Para la bancada verdiblanca lo sucedido es inaceptable, pues durante años el parque nacional ha logrado generar los recursos para garantizar sostenibilidad, operaciones y mantenimiento. Para el diputado liberacionistas Jesús Calderón “Mientras el gobierno compra carros último modelo y remodela oficinas en zapote, los recursos que deberían girarse para resguardar nuestro tesoro natural se diluyen en la caja única del estado y no llegan a su destino”.
La falta de esos recursos, aseguran, ha impedido atender oportunamente necesidades básicas de mantenimiento y modernización, particularmente en la Estación Biológica Sirena, considerada el principal centro operativo para la investigación científica y el turismo dentro del parque.
La preocupación también encuentra respaldo en información oficial. Un informe divulgado por el Sistema Nacional de Áreas de Conservación (SINAC) reconoce la existencia de órdenes sanitarias vigentes desde 2024 relacionadas con la infraestructura de la Estación Biológica Sirena. El documento confirma que durante estos años se han elaborado diagnósticos técnicos, inspecciones, reuniones institucionales y solicitudes de financiamiento; sin embargo, las soluciones continúan pendientes de ejecución.
Mientras tanto, el parque enfrenta restricciones operativas que afectan la capacidad de recibir visitantes, lo que genera preocupación entre empresarios turísticos, guías locales y comunidades de la Península de Osa, cuya economía depende en gran medida del turismo de naturaleza.

La Fracción del PLN sostuvo que el riesgo de cierre de Corcovado evidencia una falta de planificación y de ejecución por parte del Gobierno, pese a que las advertencias institucionales existían desde hace más de dos años.
“Lo importante no son los comunicados ni las fotografías de última hora, sino que las obras se ejecuten y que la planta de tratamiento funcione correctamente para garantizar la continuidad de las operaciones del parque”, señalaron los diputados durante su recorrido por la Zona Sur.
Los legisladores indicaron que continuarán fiscalizando las acciones del Poder Ejecutivo y exigirán que los recursos generados por el propio Parque Nacional Corcovado sean reinvertidos en su conservación y operación, con el fin de evitar el cierre de una de las áreas protegidas más importantes del planeta.
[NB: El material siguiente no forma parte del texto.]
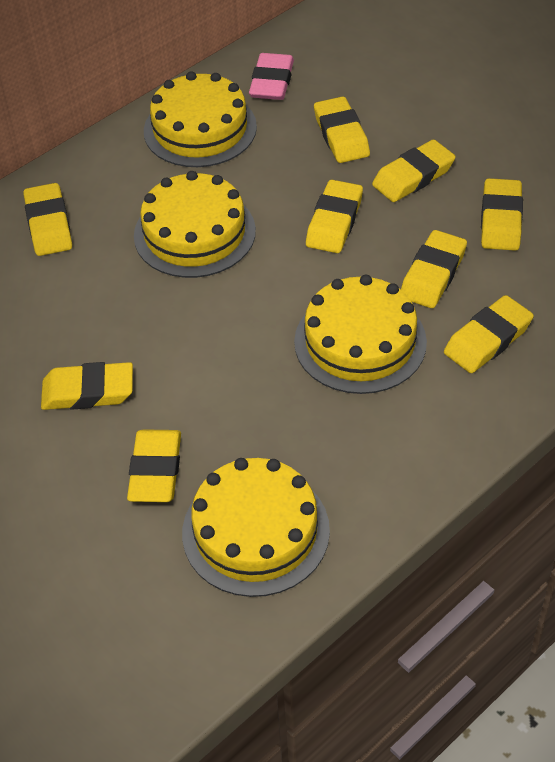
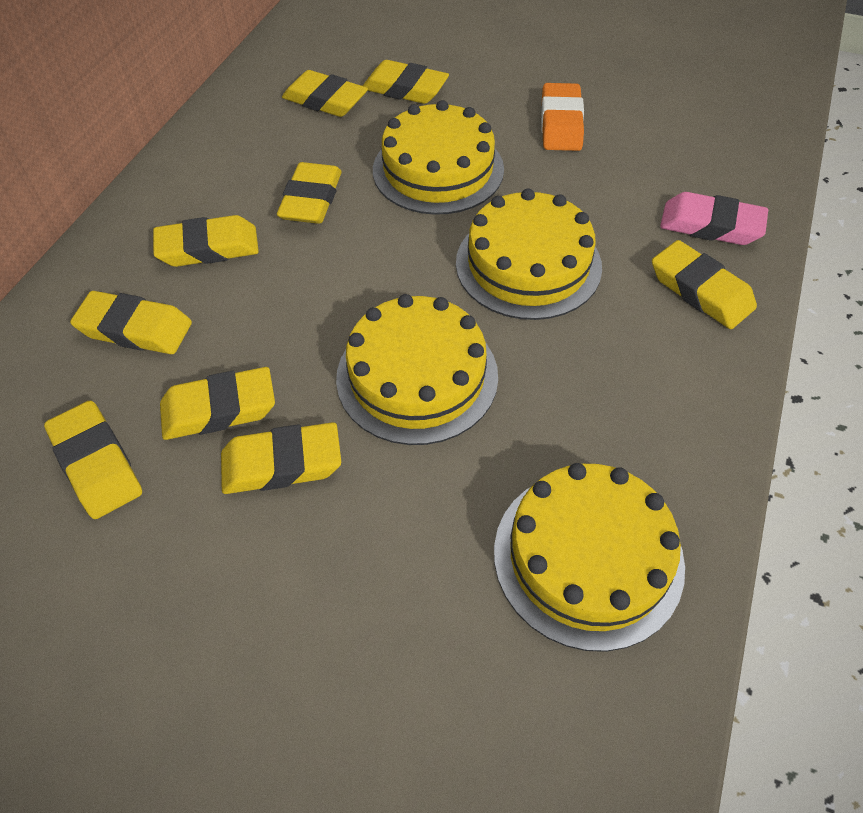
orange eraser: 0 -> 1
Corcovado es reconocido internacionalmente como uno de los sitios con mayor biodiversidad del mundo y constituye un motor económico para decenas de comunidades del Pacífico Sur. Un eventual cierre de la Estación Biológica Sirena no solo comprometería las labores de conservación e investigación científica, sino que también tendría un impacto directo sobre cientos de empleos vinculados al turismo, consolidando una crisis que, según advierten distintos sectores, pudo haberse evitado mediante una inversión oportuna de los recursos que el propio parque ha generado.